Hanot's colleagues instantly recognised the merits of such an idea. "I was just a young reporter then," said former L'Equipe journalist Jacques Ferran, now 86. "But I realised that this would be great for journalists, great for the clubs and the fans, and also great for L'Equipe because their sales would soar."

The paper started championing Hanot's idea and canvassed the views of Europe's leading clubs. "They were extremely positive," Ferran said. "Particularly Real Madrid who identified with the European Cup from the outset."

L'Equipe's biggest concern was finding a competition organiser. They knew it would be foolhardy to take on the responsibility themselves, and addressed a letter to Fifa asking for support. Fifa, though, had enough on their plate with the World Cup and declared themselves "incompetent" to run such an event. Uefa, formed just months earlier, represented L'Equipe's final hope, so Ferran and Hanot boarded a train for Vienna to attend the first-ever congress in March 1955. Again, they received no encouragement. Uefa's general secretary Henri Delaunay was determined to get his own project - a European Championship for nations - up and running.

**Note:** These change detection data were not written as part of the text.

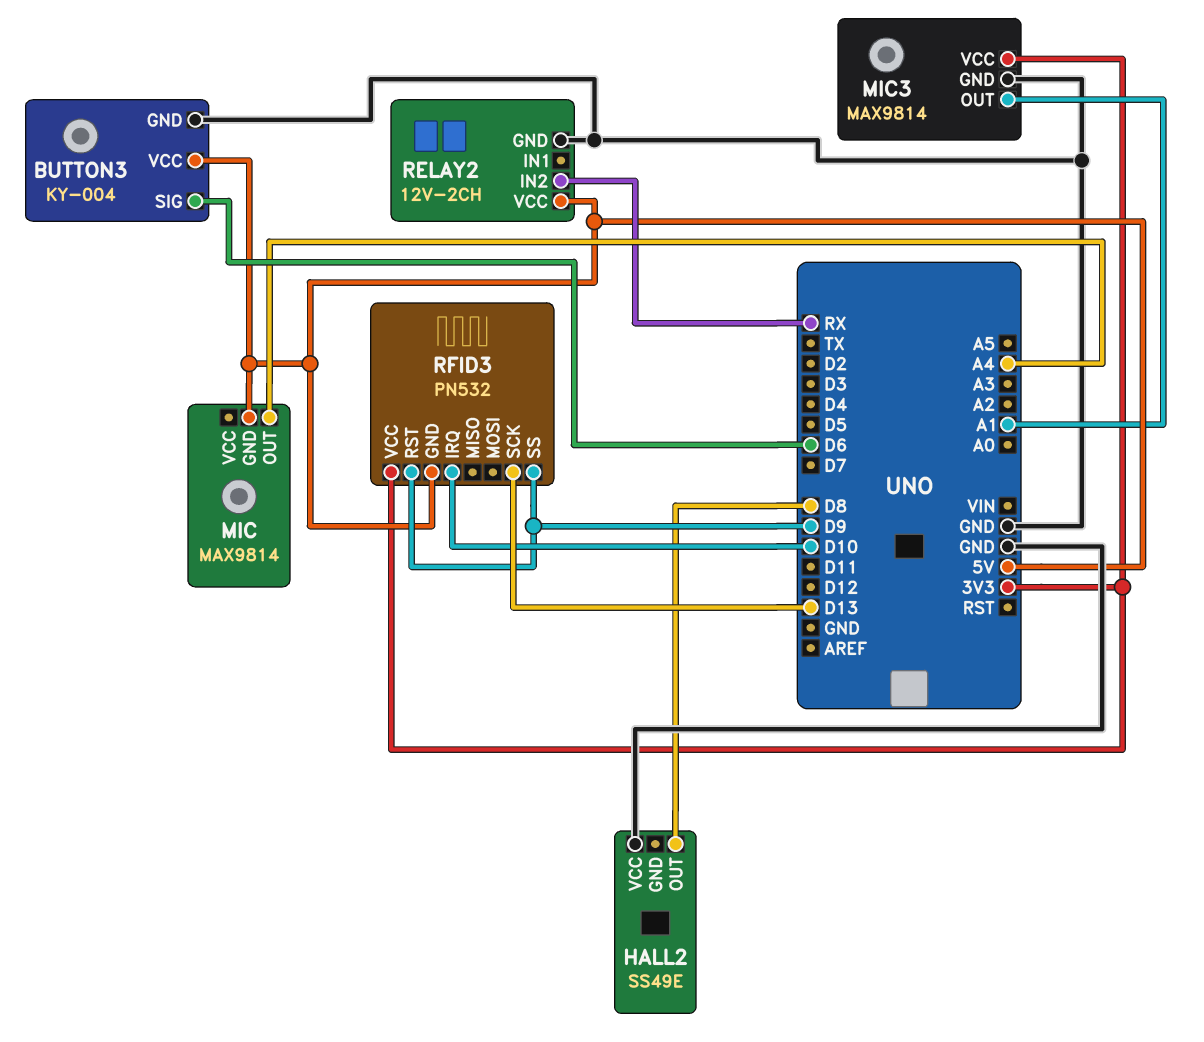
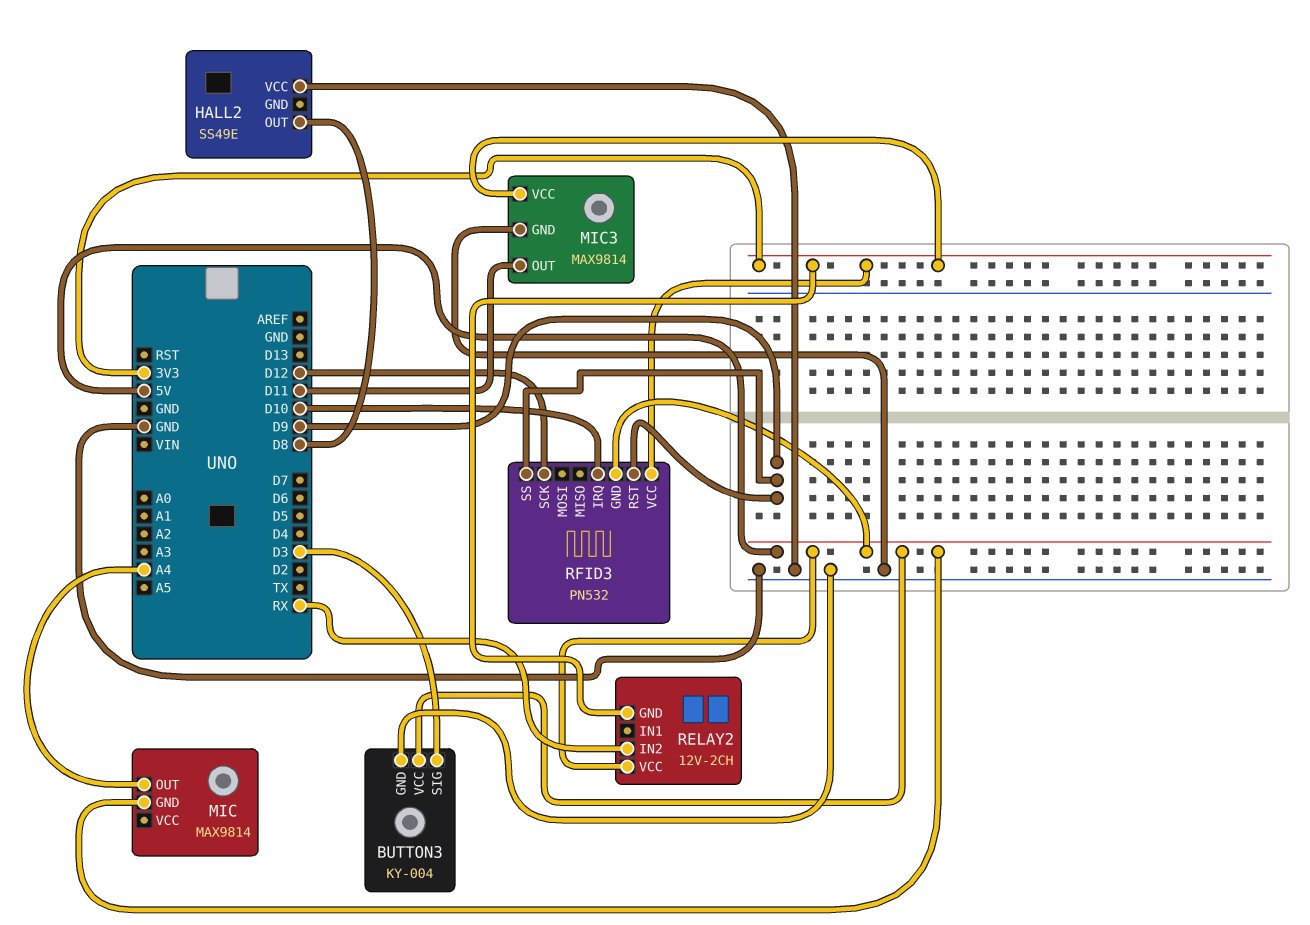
BUTTON3 pin SIG: D6 -> D3
MIC3 pin OUT: A1 -> D11
RELAY2 pin GND: GND -> 3V3
RFID3 pin SCK: D13 -> D12

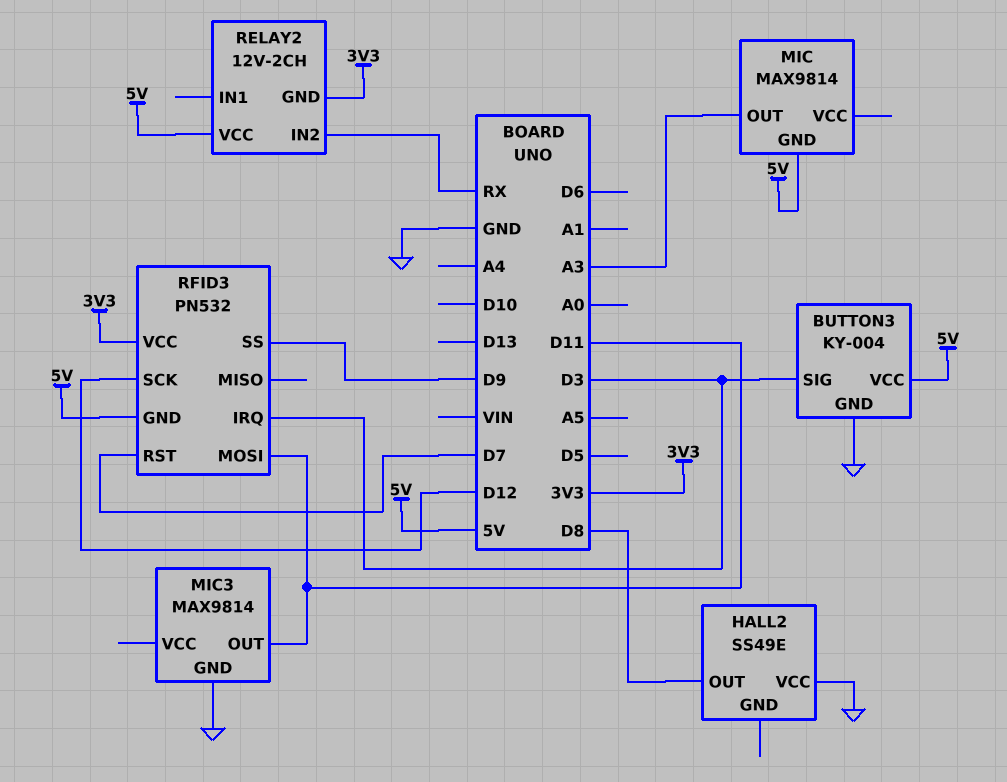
MIC pin OUT: A4 -> A3
MIC3 pin VCC: 3V3 -> none
RFID3 pin IRQ: D10 -> D3
RFID3 pin MOSI: none -> D11
RFID3 pin RST: D9 -> D7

Still convinced they were onto a winner, they chose to call Uefa's bluff. "We had the support of some of soccer's biggest names so we took a risk," Ferran explained. "We invited representatives from 17 clubs to attend a meeting in France. It was like a game of poker. We knew we couldn't organise the competition ourselves, but we also knew that the authorities would find it difficult to sit back and watch this happen."

So it proved. Real president Santiago Bernabeu, Hungary boss Gusztav Sebes and Switzerland's esteemed coach Karl Rappan were among those to attend the gathering at Paris's Ambassador Hotel, and within a month Fifa had re-contacted L'Equipe, informing them that the competition would be organised by Uefa.